Ia juga menjalin hubungan dan tinggal dengan dua pria sekaligus, Charles Chaplin Jr (Xavier Samuel) dan Edward G. Robinsin Jr (Evan Williams).
Demi mendapatkan akses sebagai aktris Hollywood, Marlyn Monroe dipaksa melayani nafsu Mr. Z selaku produser terkenal.
Karir Marlyn berjalan mulus meski sebagian mencemooh nya sebagai aktris "murahan".
Marlyn Monroe juga menikah dua kali berturut-turut dengan Joe DiMaggio (Bobby Cannavale) dan Arthur Miller (Adrien Brody).
Kebahagiaan Marlyn Monroe hanyalah ilusi belaka, ia depresi, terjerat dalam narkoba, hingga dua kali aborsi.

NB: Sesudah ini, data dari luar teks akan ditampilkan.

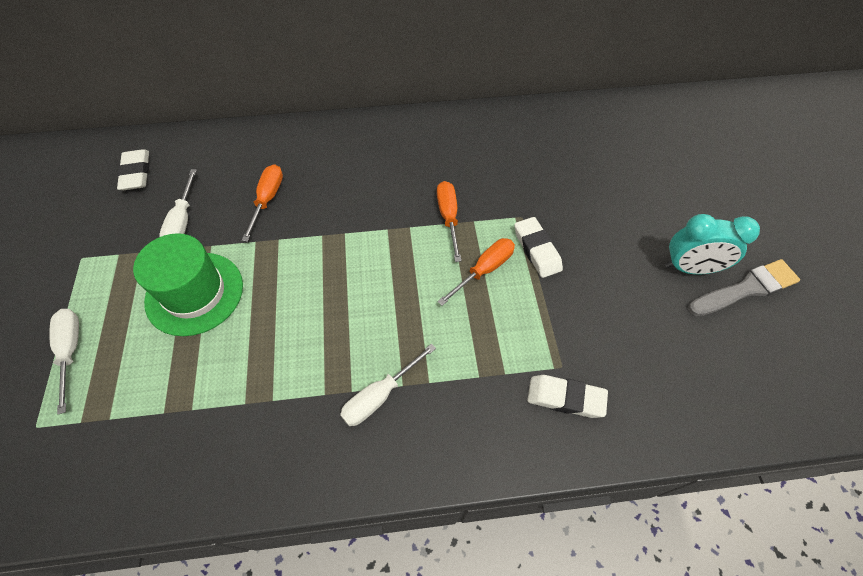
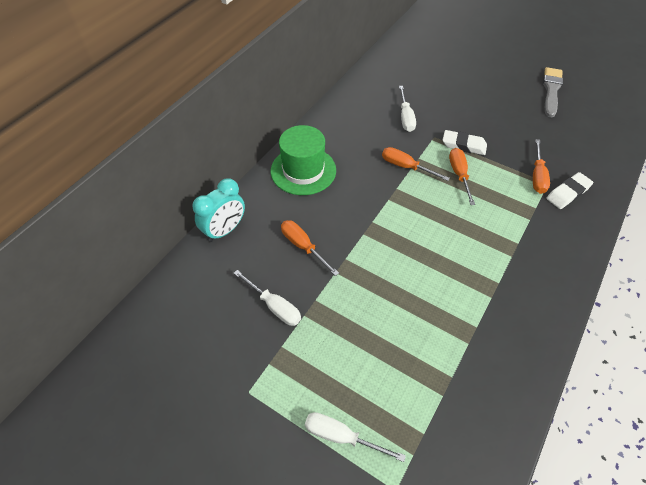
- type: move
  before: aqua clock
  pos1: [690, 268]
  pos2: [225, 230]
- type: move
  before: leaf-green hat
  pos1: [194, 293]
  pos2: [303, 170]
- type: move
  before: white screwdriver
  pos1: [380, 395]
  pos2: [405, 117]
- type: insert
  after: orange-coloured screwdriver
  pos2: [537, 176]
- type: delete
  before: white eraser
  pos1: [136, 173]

Blonde selama 2,5 jam lamanya, hanya menekankan kepada hal negatif belaka dari sang ikon Marlyn Monroe.
Film ini berupaya menyajikan hal yang terkesan riil, namun penuh dengan tekanan jiwa dan mental.
Tema moralitas, aborsi, kekerasan rumah tangga, glamoritas, serta pesimisme sangat dominan.

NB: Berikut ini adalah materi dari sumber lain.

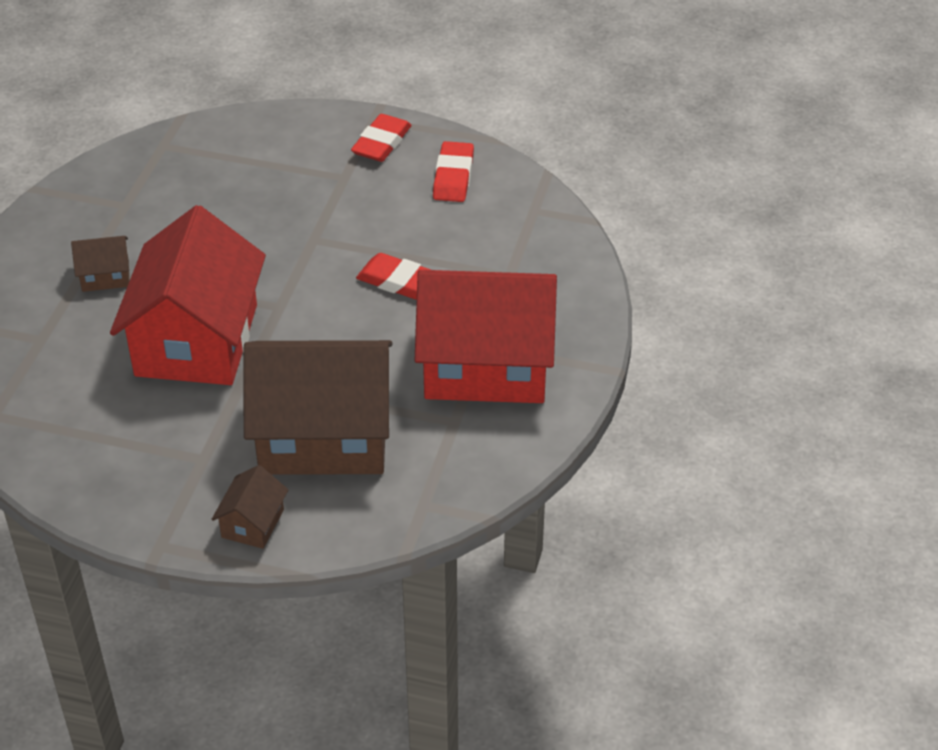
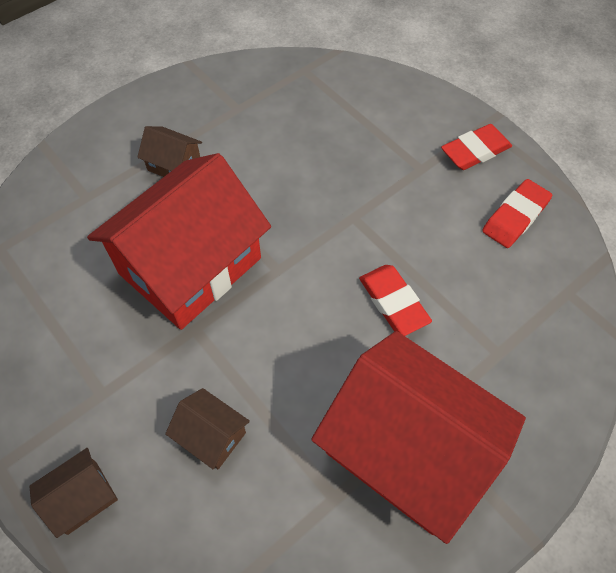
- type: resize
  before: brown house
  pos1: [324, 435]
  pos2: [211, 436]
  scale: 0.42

Acung jempol untuk performa total dari Ana De Armas.
Penyajian melalui ritme lambat pun menyita alur cerita, terutama masa kecil Marlyn Monroe.
Figur sang ibu dalam film ini, rupanya menjadi karakter kunci, selain pencarian sang ayah yang "hilang".
Blonde mengungkap sisi gelap dan suram dari Marlyn Monroe secara imajinatif, sebuah eksploitasi bebas.
Score: 1.5 / 4 stars
20th Century Studios |
Amsterdam (2022)
Burt (Christian Bale) seorang dokter, dan Harold (John David Washington) seorang pengacara, merupakan veteran Perang Dunia I.
Mereka berdua bertemu dengan Valerie (Margot Robbie) di Perancis sesaat setelah perang usai.
Bertiga yang mudah akrab, merencanakan kehidupan bersama di Kota Amsterdam, Belanda.
Namun mereka berpisah satu-sama lain, hingga pada tahun 1933 di Amerika kembali bertemu.
Penyebabnya yakni saat atasan Burt dan Harold semasa perang, yakni Bill Meekins mati mendadak.
Adapun investigasi kematian Meekins, membawa sebuah konspirasi besar mengarah kepada kudeta pemerintahan.
Premis film Amsterdam sesungguhnya menarik, karena terinspirasi dari peristiwa nyata yakni Business Plot.
Selain Christian Bale, John David Washington, serta Margot Robbie, juga banyak diisi bintang besar Hollywood.
Amsterdam yang disutradarai David O. Russell juga diramaikan Rami Malek, Anya Taylor-Joy, Mike Myers, Chris Rock hingga Robert De Niro.
Amsterdam memiliki potensi besar, mengingat setting waktu penceritaan berada di periode klasik menuju Perang Dunia II.
Selain itu, tema thriller politik berupa konspirasi biasanya menarik dan mampu dibuat penasaran.
Belum lagi garak dinamis kamera yang berputar melaju dari berbagai arah, penuh dengan gairah.
Desain set sudut Kota New York dibuat mengagumkan termasuk latar cuaca.
Hanya saja pencahayaan lebih dominan agak gelap terutama dalam ruangan.
Sayangnya dibalik semua itu, Amsterdam hancur karena durasi yang lama karena dijejalkan dialog membosankan.
Hampir 2,5 jam lamanya, Amsterdam mulai babak kedua hingga ketiga diisi dengan adegan bertele-tele.
Dialognya pun tidak berkesan sama sekali, juga kurangnya aksi dari para protagonis. Alur nya pun mudah ditebak, sangat dangkal menemukan sang antagonis.
Amsterdam hanya merupakan hiburan sesaat karena nostalgia era klasik tahun 1930'an. Selebihnya, membuat anda bisa tertidur.
Score: 2 / 4 stars
Itulah sinema drama, biografi, komedi petualangan, thriller review Elvis, Blonde, dan Amsterdam.